Der Fundort der Leiche, die massive Verletzungen aufwies, ist nach ersten Ermittlungsergebnissen der Polizei wohl auch der Tatort gewesen. Nach weiteren Zeugenaussagen fahndete die Polizei dann am Sonntagabend nach einem grünen Toyota, der im Landkreis Weißenburg-Gunzenhausen gestohlen worden war. Gegen 20.50 Uhr widersetzte sich der Fahrer dieses gesuchten Wagens auf der Bundesstraße 16 südlich von Neuburg einer Polizeikontrolle und versuchte, mit einer Geschwindigkleit von 200 km/h zu flüchten. Er konnte jedoch nach einer Verfolgungsjagd gegen 21.10 Uhr zwischen Donauwörth und Auchsesheim (im Landkreis Donau-Ries) durch die Polizei gestellt werden. Am Montagnachmittag wurde gegen den 26-jährigen Mann Haftbefehl wegen Verdachts des Mordes erlassen. In seiner polizeilichen Beschuldigtenvernehmung machte der Verhaftete Angaben zur Sache und legte ein Teilgeständnis ab. Der 26-Jährige wurde in eine Haftanstalt überstellt.

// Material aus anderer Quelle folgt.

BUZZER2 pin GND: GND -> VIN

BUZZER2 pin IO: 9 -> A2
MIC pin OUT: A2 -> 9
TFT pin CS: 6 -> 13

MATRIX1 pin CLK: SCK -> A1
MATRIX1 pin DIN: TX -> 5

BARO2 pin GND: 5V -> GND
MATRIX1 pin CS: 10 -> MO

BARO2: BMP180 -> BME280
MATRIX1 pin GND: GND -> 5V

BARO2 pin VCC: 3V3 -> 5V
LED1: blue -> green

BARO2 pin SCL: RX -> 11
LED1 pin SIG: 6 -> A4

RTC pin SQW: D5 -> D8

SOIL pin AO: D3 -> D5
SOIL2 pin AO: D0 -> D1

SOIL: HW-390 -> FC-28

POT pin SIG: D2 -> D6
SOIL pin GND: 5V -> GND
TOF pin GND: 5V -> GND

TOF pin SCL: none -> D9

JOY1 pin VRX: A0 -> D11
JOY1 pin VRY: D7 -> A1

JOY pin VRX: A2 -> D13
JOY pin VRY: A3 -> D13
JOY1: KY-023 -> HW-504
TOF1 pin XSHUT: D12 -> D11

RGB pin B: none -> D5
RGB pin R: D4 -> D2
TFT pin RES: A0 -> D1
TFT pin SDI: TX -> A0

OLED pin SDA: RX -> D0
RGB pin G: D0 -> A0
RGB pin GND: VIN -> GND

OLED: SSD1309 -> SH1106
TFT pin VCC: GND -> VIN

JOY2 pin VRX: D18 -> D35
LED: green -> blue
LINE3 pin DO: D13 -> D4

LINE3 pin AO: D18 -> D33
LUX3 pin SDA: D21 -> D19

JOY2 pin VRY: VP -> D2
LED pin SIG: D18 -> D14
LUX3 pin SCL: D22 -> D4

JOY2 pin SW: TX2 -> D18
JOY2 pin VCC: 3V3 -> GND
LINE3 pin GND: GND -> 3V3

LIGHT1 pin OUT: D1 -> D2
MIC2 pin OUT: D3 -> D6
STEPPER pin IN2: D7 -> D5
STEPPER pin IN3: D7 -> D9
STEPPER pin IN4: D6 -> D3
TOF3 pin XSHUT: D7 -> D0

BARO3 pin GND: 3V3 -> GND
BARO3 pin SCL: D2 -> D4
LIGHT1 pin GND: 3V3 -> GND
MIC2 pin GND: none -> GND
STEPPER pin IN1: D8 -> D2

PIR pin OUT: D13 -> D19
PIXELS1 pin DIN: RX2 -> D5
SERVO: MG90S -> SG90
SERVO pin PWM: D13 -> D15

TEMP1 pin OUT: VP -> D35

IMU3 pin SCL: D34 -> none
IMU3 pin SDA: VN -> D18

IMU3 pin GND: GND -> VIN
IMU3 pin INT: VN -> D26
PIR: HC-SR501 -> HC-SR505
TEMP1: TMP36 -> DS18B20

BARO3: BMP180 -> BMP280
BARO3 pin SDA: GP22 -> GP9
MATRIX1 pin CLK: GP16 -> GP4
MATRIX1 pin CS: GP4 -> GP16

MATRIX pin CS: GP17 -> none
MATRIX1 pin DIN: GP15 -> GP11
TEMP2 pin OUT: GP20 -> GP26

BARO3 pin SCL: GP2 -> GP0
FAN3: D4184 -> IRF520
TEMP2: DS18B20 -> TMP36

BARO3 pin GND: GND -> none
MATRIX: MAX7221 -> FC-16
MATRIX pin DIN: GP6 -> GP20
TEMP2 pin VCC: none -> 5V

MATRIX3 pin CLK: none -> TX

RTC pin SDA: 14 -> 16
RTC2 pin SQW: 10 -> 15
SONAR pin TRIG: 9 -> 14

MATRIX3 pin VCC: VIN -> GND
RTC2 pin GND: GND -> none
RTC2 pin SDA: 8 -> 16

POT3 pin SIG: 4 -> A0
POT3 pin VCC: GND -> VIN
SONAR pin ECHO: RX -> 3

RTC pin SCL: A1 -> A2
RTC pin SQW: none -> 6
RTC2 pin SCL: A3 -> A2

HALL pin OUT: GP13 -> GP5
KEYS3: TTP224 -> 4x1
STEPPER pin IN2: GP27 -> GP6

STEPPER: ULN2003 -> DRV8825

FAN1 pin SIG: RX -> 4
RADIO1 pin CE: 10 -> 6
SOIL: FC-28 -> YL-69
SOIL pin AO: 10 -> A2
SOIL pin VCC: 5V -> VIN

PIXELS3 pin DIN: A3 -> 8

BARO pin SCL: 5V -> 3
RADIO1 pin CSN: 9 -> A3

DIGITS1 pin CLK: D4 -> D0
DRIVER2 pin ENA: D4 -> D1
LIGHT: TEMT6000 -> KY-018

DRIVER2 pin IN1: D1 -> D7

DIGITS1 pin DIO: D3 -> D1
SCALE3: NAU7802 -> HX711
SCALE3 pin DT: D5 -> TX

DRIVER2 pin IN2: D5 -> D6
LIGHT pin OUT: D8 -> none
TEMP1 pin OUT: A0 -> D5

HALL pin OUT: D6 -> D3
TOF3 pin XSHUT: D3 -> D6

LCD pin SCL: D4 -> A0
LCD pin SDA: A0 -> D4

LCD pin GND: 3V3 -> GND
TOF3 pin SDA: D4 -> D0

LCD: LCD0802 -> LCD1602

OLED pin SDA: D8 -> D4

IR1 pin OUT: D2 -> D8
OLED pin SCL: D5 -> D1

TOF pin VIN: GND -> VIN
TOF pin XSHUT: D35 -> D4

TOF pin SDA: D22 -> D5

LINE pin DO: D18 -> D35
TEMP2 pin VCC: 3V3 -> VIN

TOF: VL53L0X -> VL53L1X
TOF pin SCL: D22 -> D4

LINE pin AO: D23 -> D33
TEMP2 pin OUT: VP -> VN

Der rechte Hintergrund des mutmaßlichen Mörders:
Die kurze Pressemitteilung von Staatsanwaltschaft und Kriminalpolizeiinspektion Ingolstadt vom 17. Februar 2014 enthält keinerlei Hinweise auf den Hintergrund des mutmaßlichen Mörders, der nach mehreren Medienberichten wegen Körperverletzungs- und Sexualdelikten vorbestraft sein soll. Erste Recherchen belegen jedoch: es handelt sich um einen Neonazi und NPD-Sympathisanten.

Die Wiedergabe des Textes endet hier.